Measures undertaken in transplantation field aimed at recognizing the possible early positivity of the donor in order to intervene, for example through the administration of immunoglobulins, on the control of the neuroinvasive diseases in immunocompromised patients. Obviously, these measures are planned to attend patients rather than to prevent the transmission of WNV infection.
It should be noted that, in Italy, all human surveillance activities and the related prevention measure activated in blood donation and organ transplantation are based on an integration with veterinary and entomological surveillances too.
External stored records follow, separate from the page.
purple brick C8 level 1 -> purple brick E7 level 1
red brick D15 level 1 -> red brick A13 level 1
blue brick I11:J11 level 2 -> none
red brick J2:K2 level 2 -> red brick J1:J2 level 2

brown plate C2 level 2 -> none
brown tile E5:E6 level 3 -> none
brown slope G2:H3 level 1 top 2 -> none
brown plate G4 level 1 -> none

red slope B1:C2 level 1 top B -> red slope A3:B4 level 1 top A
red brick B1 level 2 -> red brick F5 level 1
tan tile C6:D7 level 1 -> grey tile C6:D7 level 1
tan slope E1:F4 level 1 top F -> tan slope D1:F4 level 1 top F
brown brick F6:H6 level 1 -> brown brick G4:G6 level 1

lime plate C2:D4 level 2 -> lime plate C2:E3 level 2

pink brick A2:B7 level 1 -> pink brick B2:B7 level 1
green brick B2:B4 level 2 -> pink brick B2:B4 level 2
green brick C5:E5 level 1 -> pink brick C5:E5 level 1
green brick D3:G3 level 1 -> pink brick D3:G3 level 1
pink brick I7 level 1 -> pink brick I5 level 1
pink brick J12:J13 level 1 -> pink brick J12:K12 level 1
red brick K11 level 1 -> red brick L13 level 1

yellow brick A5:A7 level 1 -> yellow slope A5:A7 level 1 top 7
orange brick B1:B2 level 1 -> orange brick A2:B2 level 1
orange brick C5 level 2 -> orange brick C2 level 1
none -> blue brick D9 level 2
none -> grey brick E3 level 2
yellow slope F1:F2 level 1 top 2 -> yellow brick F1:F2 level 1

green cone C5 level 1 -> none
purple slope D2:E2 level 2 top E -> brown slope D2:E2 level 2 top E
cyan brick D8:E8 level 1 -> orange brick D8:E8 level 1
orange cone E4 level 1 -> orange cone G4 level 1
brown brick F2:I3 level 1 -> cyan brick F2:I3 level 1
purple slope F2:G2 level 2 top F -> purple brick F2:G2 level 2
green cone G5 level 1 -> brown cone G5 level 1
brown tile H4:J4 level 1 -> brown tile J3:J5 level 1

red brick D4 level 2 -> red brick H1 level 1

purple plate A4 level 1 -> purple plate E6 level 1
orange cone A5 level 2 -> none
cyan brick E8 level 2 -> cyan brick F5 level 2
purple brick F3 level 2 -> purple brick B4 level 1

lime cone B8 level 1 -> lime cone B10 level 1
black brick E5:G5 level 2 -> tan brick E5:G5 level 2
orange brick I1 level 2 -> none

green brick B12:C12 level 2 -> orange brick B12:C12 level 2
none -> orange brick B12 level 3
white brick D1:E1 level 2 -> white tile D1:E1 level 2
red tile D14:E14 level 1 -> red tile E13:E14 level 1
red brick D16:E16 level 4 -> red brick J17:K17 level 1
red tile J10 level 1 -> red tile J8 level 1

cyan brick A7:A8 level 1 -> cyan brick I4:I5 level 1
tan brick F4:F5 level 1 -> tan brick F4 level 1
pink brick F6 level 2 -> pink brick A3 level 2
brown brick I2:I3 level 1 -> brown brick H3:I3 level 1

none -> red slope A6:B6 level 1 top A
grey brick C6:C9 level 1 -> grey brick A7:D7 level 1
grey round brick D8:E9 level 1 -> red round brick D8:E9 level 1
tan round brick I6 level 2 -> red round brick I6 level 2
In fact, results of these surveillances contribute in the identification of affected areas, having a great impact on human surveillance system.
The animal and vector surveillances are coordinated by CESME. In 2012, outbreaks in horses for a total of 63 cases of which 15 with neurological symptoms (from Veneto, Sardinia, Friuli Venezia Giulia, Lazio regions) were confirmed; 16 alive plus five dead wild birds were PCR positive for WND symptoms (from Veneto, Sardinia, Friuli Venezia Giulia regions); five outbreaks in poultry farms (as an alternative to surveillance of synanthropic species) were confirmed in Basilicata region; finally, 14 mosquito pools (Culex pipiens) were positive by RT-PCR (from Veneto, Friuli Venezia Giulia and Sardinia regions) [22].
In 2013, integrated human, entomological and animal surveillance continued in Italy in order to monitor the spread of WNV and to implement control measures for blood transfusions and organ donations and to control and prevent transmission of the disease in humans.

5. Conclusions

Identification of human cases of WNND in Italy started in 2008, when a human surveillance system was implemented in affected areas where the WNV circulation was demonstrated among animals and vectors. Since then, cases of WNND have been reported every year in Italy, with a pick of incidence in 2012. The geographic distribution of human cases resulted consistent with the WNV circulation among animals and vectors: in 2012 all regions where WNV circulation in animal and vectors has been demonstrated, but one (e.g., Lazio region), reported human cases.
These findings confirm the crucial role of an integrated human, animal and vector surveillance in order to timely set up preventive measures, such as the early detection of infected blood donors. In 2012, 14 asymptomatic blood donors coming from affected areas, tested positive for WNV; this evidence introduced the preventive measures for blood donors avoiding the further spread of the disease among blood recipients.
In conclusion, the Italian experience represents a good example of collaboration among different sectors of public health (human, veterinary, entomologists and blood and organ donation authorities) in a “one health” perspective [36]. It could serve as an effective rapid risk assessment for other vector-borne diseases too (e.g., chikungunya and dengue fever) [37].

Acknowledgments

The authors would like to thank all health professionals from local and regional health authorities for reporting cases and collaborating to the West Nile Virus Surveillance program.

Conflicts of Interest

The authors declare no conflict of interest.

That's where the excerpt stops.